Plain text

In computing, plain text is the contents of an ordinary sequential file readable as textual material without much processing, usually opposed to formatted text.

The encoding has traditionally been either ASCII, one of its many derivatives such as ISO/IEC 646 etc., or sometimes EBCDIC. Unicode-based encodings such as UTF-8 and UTF-16 are gradually replacing the older ASCII derivatives limited to 7 or 8 bit codes.

Contents

Usage

The purpose of using plain text today is primarily a "lowest common denominator" independence from programs that require their very own special encoding or formatting (with due sacrifices and limitations). Plain text files can be opened, read, and edited with most text editors. Examples include Notepad (Windows), edit (DOS), ed, emacs, vi, vim, Gedit or nano (Unix, Linux), SimpleText (Mac OS), or TextEdit (Mac OS X). Other computer programs are also capable of reading and importing plain text. It can also be used by simple computer tools such as line printing text commands like type (DOS and Windows) and cat (Unix), but also for more complex activities like web browsers, i.e. Lynx and the Line Mode Browser.

Plain text files are almost universal in programming; a source code file containing instructions in a programming language is almost always a plain text file. Plain text is also commonly used for configuration files, which are read for saved settings at the startup of a program.

Plain text is the original and ever popular method of conveying e-mail. HTML formatted e-mail messages often include an automatically generated plain text copy as well, for compatibility reasons.

Encoding

Character encodings

Text was once commonly encoded in ASCII, using 8 bits for one letter or other character, encoding 7 bits, allowing 128 values, and using the 8th as a checksum bit when transferring a file. This just allowed the ordinary Latin alphabet, transfer control codes, parentheses and interpunction, which annoyed computer users, especially Portuguese and Swedish users.

When data transfer became more stable, the 8th bit stopped being used as a checksum and was used to extend the character set by another 128 characters; these non-standard characters were encoded differently in different countries, and in a way that made multilingual texts impossible to encode. For instance, a browser may display ¬A rather than ` if it tries to interpret one character set as another.

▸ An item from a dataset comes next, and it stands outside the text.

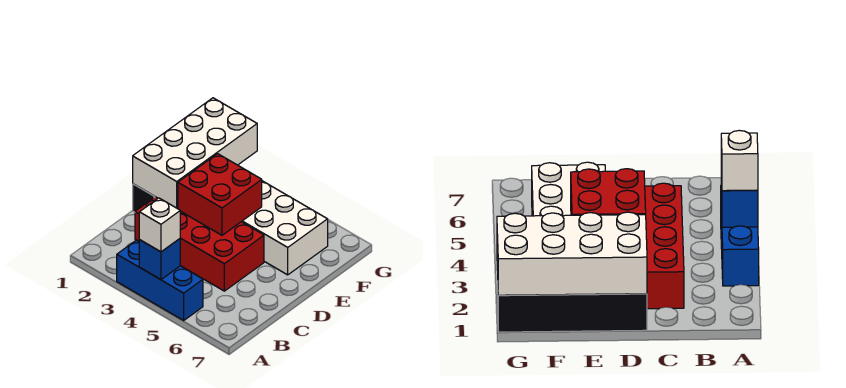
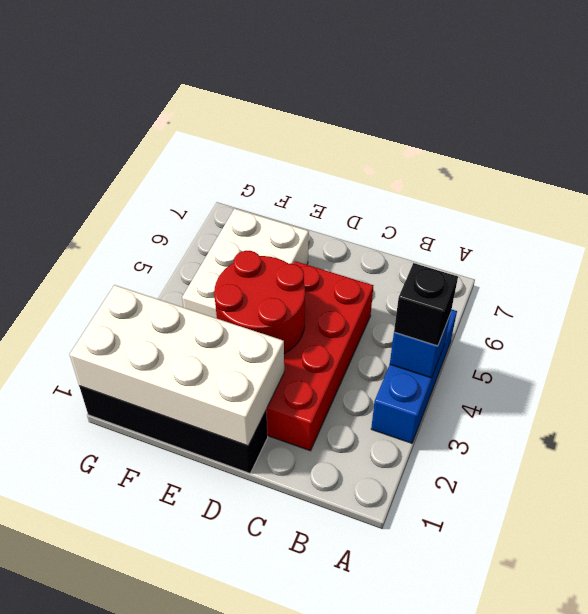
white brick A4 level 3 -> black brick A4 level 3
red brick D3:E4 level 2 -> red round brick D3:E4 level 2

At last Unicode was defined, which currently allows for 1,114,112 code values used for any modern text writing system and a lot of extinct ones, and is universal. For example, Unicode encodes characters for Chinese, Hebrew, and Cyrillic scripts as well as Latin. Some of these text formats may be quite complicated to process correctly, but they still contain no structural data, such as bold start and end markers, and are therefore plain text.

Control codes

The ASCII codes before SPACE (= 32 = 20H) are not intended as displayable characters, but instead as control characters. They are used for diverse interpreted meanings. For example, the code NULL (= 0, sometimes denoted Ctrl-@) is used as string end markers in the programming language C and successors. Most troublesome of these are the codes LF (= LINE FEED = 10 = 0AH) and CR (= CARRIAGE RETURN = 13 = 0DH). Windows and OS/2 require the sequence CR,LF to represent a newline, while Unix and relatives use just the LF, and Classic Mac OS (but not Mac OS X) uses just the code CR. This was once a slight problem when transferring files between Windows and Unix systems, but today most computer programs treat this seamlessly.